How does gravity keep a planet moving in an orbit around the sun?

Jun 15, 2016

Answer:

In Newtonian mechanics, the gravity is a central force attractive. Then the planet and the Sun attract each other.

Explanation:

In a system with initial conditions with zero speed, the two object will collapse together because the force moves the planet and the Sun along a line. If the planet has an initial velocity with a component orthogonal with respect to the line between the planet and the Sun, it exists the possibility that the planet will start to rotate around the Sun. In particular the gravity will be balanced by the centrifugal force keeping the planet orbiting.

We can try to calculate this.
The gravitational force is given by

${F}_{g} = G \frac{{M}_{p} {M}_{s}}{{r}^{2}}$

with $G$ the gravitational constant, ${M}_{p}$ the mass of the planet, ${M}_{s}$ the mass of the Sun and $r$ the distance between the two.

The centrifugal force in the approximation of a planet rotating in a circle is

${F}_{c} = {M}_{p} {v}^{2} / r$

where $v$ is the speed.

The balance of the two is:

${F}_{g} = {F}_{c}$

$G \frac{{M}_{p} {M}_{s}}{{r}^{2}} = {M}_{p} {v}^{2} / r$

$G \frac{{M}_{s}}{r} = {v}^{2}$

I substitute the values for $G$ and for the mass of the Sun

v^2r=GM_s=6.67*10^(−11) "m"^3/("s"^2"kg")*1.989*10^(30)"kg"

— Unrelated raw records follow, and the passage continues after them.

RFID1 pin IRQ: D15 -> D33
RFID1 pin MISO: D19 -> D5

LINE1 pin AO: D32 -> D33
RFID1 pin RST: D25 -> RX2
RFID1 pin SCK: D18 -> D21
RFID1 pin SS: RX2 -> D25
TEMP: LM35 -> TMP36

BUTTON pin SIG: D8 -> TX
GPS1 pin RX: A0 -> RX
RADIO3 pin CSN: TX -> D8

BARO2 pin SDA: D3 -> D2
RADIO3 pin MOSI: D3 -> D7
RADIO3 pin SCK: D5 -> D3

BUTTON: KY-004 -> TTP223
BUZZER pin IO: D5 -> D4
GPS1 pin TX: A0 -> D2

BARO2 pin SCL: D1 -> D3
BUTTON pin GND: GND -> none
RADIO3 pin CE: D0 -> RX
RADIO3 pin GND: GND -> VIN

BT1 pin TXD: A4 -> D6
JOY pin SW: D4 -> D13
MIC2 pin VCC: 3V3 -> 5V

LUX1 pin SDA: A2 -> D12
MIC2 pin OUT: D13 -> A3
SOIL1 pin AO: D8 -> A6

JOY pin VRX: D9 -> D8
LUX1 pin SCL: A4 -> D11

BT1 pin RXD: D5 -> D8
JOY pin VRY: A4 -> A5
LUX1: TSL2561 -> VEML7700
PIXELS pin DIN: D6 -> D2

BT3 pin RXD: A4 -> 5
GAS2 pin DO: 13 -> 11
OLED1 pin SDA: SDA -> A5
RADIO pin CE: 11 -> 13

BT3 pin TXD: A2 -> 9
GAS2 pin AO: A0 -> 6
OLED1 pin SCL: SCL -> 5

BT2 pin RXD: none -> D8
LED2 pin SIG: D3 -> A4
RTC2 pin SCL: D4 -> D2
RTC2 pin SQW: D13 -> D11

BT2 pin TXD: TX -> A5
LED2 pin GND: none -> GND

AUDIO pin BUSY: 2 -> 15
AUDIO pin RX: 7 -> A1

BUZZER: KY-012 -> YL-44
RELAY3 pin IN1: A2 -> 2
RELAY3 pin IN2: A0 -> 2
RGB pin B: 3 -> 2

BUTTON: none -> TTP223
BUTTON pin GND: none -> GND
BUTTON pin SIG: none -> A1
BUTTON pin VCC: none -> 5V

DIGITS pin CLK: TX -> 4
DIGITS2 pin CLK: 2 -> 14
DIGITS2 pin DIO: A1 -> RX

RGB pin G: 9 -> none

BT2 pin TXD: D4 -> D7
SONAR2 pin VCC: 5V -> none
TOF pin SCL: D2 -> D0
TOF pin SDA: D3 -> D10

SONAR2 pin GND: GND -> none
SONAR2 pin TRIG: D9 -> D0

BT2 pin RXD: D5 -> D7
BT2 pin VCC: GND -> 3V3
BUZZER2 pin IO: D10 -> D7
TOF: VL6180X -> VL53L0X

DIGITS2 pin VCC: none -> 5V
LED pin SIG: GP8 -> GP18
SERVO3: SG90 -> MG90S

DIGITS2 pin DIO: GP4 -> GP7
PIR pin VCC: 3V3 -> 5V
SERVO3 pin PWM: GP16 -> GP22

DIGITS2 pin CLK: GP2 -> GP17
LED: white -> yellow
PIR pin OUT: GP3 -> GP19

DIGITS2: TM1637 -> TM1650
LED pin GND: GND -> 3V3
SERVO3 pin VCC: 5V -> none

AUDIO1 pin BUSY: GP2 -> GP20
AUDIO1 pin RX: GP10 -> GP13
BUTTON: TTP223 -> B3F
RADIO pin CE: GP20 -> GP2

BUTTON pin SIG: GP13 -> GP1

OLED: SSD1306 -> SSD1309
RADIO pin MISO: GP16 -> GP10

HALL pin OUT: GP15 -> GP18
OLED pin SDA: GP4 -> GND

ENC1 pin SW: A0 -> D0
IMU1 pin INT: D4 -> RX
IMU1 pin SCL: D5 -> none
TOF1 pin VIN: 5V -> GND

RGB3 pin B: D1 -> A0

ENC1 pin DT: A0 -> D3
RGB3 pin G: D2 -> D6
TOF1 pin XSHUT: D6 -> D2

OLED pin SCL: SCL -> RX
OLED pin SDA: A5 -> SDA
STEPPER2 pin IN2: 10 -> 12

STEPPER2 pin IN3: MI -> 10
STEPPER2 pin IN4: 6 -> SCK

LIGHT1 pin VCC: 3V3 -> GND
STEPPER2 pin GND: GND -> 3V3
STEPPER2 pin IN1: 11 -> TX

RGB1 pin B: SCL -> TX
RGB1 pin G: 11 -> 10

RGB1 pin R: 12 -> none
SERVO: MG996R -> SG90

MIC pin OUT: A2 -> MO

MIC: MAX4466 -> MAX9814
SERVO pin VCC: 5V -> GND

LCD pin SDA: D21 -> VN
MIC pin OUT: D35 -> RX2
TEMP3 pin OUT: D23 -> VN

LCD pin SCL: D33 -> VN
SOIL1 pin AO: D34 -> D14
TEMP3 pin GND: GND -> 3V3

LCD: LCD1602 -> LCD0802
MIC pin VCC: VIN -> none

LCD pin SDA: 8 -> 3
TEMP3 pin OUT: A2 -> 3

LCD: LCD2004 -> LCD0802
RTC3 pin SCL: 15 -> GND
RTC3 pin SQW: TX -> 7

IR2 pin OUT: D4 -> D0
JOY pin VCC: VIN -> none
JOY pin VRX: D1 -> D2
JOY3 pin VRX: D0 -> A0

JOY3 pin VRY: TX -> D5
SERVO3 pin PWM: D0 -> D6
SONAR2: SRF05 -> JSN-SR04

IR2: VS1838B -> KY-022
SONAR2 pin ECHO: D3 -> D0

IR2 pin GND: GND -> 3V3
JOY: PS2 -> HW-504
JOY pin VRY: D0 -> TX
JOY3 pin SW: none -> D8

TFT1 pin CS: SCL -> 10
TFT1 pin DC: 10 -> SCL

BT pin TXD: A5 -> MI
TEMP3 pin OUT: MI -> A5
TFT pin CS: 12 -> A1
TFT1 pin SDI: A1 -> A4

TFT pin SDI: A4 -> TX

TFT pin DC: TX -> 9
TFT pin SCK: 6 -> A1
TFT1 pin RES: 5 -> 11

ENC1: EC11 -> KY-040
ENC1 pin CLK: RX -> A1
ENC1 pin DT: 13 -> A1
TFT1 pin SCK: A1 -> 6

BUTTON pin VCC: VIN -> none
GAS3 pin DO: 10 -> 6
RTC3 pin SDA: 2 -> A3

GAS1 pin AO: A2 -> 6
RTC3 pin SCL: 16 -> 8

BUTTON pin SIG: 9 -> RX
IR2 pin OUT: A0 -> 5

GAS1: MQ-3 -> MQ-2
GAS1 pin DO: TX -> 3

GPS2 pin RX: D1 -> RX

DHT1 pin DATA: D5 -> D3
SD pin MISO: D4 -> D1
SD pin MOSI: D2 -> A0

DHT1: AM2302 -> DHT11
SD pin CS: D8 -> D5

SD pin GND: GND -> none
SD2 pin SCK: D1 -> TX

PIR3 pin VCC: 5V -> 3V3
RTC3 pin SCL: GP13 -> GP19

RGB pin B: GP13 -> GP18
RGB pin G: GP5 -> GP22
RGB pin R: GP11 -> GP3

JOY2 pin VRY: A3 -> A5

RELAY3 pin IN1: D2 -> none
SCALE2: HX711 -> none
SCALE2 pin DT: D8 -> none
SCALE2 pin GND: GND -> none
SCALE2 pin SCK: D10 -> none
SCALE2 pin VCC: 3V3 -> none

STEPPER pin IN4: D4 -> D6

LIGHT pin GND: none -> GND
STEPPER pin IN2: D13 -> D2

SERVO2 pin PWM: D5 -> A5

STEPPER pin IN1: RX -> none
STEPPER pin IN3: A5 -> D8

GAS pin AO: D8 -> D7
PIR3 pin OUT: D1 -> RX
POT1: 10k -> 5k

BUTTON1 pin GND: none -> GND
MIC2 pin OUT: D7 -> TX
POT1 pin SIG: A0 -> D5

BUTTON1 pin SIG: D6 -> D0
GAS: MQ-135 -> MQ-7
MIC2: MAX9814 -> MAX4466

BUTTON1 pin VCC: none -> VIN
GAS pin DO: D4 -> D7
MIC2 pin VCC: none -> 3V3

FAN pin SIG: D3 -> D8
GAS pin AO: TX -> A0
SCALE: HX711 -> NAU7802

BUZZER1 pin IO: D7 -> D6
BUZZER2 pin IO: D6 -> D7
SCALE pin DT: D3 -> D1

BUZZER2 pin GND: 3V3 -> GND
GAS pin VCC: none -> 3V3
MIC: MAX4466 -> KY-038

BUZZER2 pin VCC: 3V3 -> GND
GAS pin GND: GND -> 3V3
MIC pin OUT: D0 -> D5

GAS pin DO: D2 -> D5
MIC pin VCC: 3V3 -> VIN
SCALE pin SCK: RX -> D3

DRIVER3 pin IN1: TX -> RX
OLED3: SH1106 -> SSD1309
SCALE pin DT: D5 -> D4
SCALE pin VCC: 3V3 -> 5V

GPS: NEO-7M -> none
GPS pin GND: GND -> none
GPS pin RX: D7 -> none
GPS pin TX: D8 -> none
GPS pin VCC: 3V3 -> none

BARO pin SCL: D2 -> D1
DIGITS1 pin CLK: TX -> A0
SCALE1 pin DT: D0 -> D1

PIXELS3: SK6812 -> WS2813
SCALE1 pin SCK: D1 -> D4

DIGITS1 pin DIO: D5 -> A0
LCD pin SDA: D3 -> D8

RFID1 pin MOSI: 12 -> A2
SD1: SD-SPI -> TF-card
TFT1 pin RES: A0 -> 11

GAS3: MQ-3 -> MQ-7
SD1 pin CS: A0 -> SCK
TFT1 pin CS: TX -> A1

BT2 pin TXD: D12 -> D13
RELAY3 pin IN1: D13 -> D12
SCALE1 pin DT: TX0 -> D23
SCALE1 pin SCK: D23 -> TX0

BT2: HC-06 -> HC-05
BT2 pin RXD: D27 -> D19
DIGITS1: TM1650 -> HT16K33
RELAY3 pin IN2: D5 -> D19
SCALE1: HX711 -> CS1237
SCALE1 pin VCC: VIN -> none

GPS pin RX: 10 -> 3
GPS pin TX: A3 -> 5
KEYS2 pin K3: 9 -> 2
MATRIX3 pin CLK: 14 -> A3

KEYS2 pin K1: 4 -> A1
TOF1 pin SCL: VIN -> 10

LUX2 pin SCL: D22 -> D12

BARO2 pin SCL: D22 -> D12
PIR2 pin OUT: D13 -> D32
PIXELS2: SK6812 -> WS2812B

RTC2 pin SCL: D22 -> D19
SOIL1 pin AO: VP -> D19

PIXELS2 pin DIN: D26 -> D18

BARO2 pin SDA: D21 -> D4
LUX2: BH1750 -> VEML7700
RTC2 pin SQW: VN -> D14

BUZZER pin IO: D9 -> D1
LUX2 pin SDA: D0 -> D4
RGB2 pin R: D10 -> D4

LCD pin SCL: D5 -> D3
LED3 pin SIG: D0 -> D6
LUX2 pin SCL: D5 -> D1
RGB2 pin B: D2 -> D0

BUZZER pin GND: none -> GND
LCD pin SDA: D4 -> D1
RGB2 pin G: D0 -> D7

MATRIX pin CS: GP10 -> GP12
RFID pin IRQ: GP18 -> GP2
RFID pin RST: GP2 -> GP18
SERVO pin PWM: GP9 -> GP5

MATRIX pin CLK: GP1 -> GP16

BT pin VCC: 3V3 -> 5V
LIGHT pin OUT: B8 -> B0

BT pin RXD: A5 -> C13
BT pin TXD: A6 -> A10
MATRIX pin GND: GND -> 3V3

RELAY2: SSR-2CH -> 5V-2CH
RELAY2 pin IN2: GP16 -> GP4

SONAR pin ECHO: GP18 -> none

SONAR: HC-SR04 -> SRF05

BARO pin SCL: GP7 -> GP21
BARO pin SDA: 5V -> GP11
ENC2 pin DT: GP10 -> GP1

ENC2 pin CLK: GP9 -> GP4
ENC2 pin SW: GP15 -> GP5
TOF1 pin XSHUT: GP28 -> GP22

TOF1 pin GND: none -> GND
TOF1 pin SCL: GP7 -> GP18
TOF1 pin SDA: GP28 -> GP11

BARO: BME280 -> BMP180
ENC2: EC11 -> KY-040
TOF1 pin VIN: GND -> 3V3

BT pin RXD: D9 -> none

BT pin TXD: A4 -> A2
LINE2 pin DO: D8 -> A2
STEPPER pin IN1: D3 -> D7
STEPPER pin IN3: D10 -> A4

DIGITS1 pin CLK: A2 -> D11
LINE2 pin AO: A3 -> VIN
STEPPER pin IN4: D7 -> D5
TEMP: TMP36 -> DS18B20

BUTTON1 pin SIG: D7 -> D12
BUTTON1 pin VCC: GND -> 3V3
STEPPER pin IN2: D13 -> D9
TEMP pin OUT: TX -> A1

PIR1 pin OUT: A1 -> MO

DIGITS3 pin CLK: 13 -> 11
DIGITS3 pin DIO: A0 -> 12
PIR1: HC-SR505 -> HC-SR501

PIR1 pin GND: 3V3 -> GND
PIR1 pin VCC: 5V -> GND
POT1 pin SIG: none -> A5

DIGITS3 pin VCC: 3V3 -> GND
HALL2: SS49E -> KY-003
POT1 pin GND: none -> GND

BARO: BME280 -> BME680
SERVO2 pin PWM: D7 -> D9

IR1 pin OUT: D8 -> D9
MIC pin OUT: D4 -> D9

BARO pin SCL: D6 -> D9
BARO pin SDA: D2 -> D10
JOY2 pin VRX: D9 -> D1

v^2r=13.26663*10^(19) "m"^3/("s"^2)

v^2r=1.33*10^(20) "m"^3/("s"^2).

This means that the product between the distance and the square of the velocity required to balance the motion is a constant. It is interesting to notice that there is no dependency from the mass of the planet. So the distance of the planets from the Sun depends only on the velocity.

Let's calculate the distance of Earth. The velocity is space divided by time. The length of a circle around the Sun (we approximate with a circle the orbit) is $2 \pi r$. The time to do a circle is $365$ days and every day is $24$ hours and every hour is $60$ minutes and every minute is $60$ seconds. So the velocity, is

$v = \frac{2 \pi r}{365 \cdot 24 \cdot 60 \cdot 60}$

$v = \frac{2 \pi r}{3.15} \cdot {10}^{7}$

I plug this in the equation of the orbit:

${\left(\frac{2 \pi r}{3.15 \cdot {10}^{7}}\right)}^{2} r = 1.33 \cdot {10}^{20}$

$\frac{4 {\pi}^{2} {r}^{3}}{9.9225 \cdot {10}^{14}} = 1.33 \cdot {10}^{20}$

${r}^{3} = \frac{1.33 \cdot {10}^{20} \cdot 9.9225 \cdot {10}^{14}}{4 {\pi}^{2}}$

${r}^{3} = 0.33 \cdot {10}^{34} = 3.3 \cdot {10}^{33}$

$r = 1.489 \cdot {10}^{11} \text{m}$ that is $148.9$ millions of kilometers.

If we search on Wikipedia the distance of Earth from Sun we have 149.59787 million kilometers. Pretty close!